Continue to Site

Eng-Tips is the largest engineering community on the Internet

Intelligent Work Forums for Engineering Professionals

  • Congratulations SDETERS on being selected by the Eng-Tips community for having the most helpful posts in the forums last week. Way to Go!

Substation Availability Factor (Industry trends) 1

Status
Not open for further replies.

tintin75

Electrical
Sep 20, 2007
10
Greetings!
I note most substation availability figures come in at around 98-99%

QUESTIONS
What would be typical Availability targets written into OM contracts for various substation types/uses? (primary interest in renewable energy substations both MV and HV)

Bonus/Malus incentives - by my logic it looks sensible to penalise response delay for faults and reward meeting availability targets.
I just wonder if there are industry trends like a percentage of the yearly contract fee for bonuses.

CONTEXT, I am managing OM contracts on three wind-farm transmission substations and there is a clause that sets a target availability at ~98% but there are no financial incentives.

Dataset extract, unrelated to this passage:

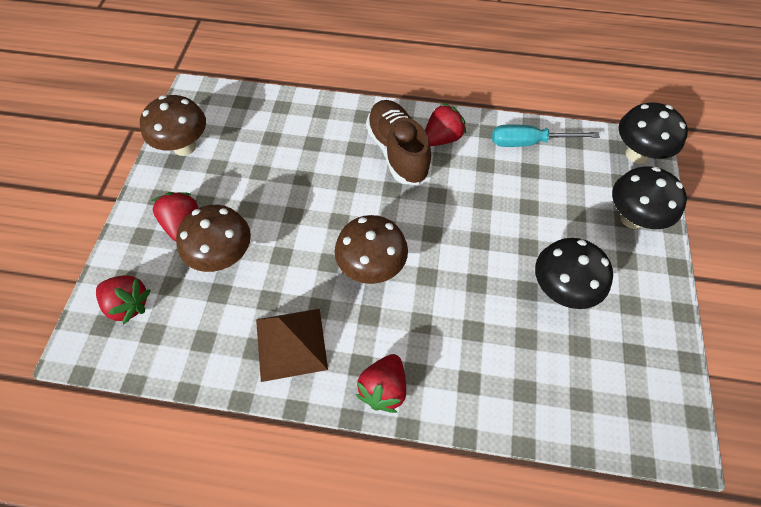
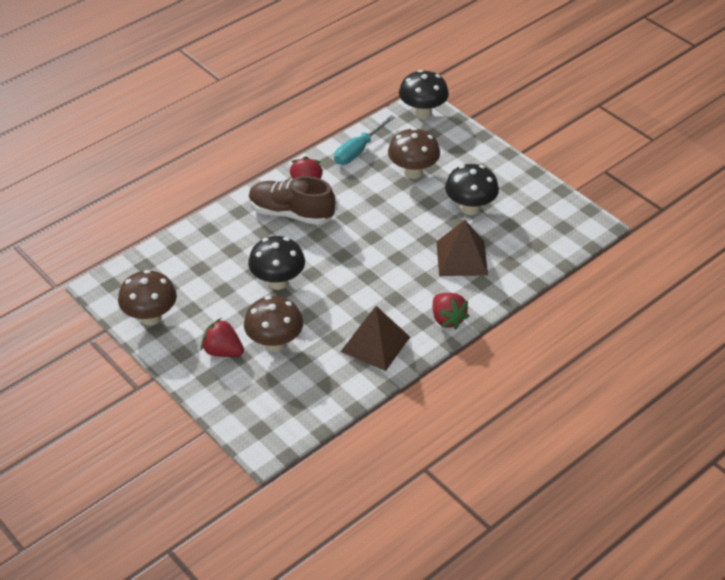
camera: 50 degrees left, 15 degrees down
(128, 304) = (258, 409): red strawberry -> none
(371, 267) = (364, 278): brown mushroom -> brown mushroom (413, 172)
(484, 335) = (462, 258): none -> brown pyramid
(632, 218) = (460, 147): black mushroom -> black mushroom (278, 282)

My contractors are not performing and for a fourth project, I want to tighten up this part of the contract.

 
Replies continue below

Recommended for you

We've done something similar on a couple of projects. The calculations were based on lost MWh capacity using 98% availability over a rolling average period (6 months for the 3 yr contracts). So if they met 98% availability of the month they were paid 100% of the monthly contract price. If they had 100% availability for the month the contractor was paid something like 105% of the monthly contract price. If there was low availability it was based on the actual month MWh capacity / calculated 98% month capacity based on a rolling average. There was a 75% floor to the monthly contract price so the contractor would never be paid less than 75% of the monthly contract price.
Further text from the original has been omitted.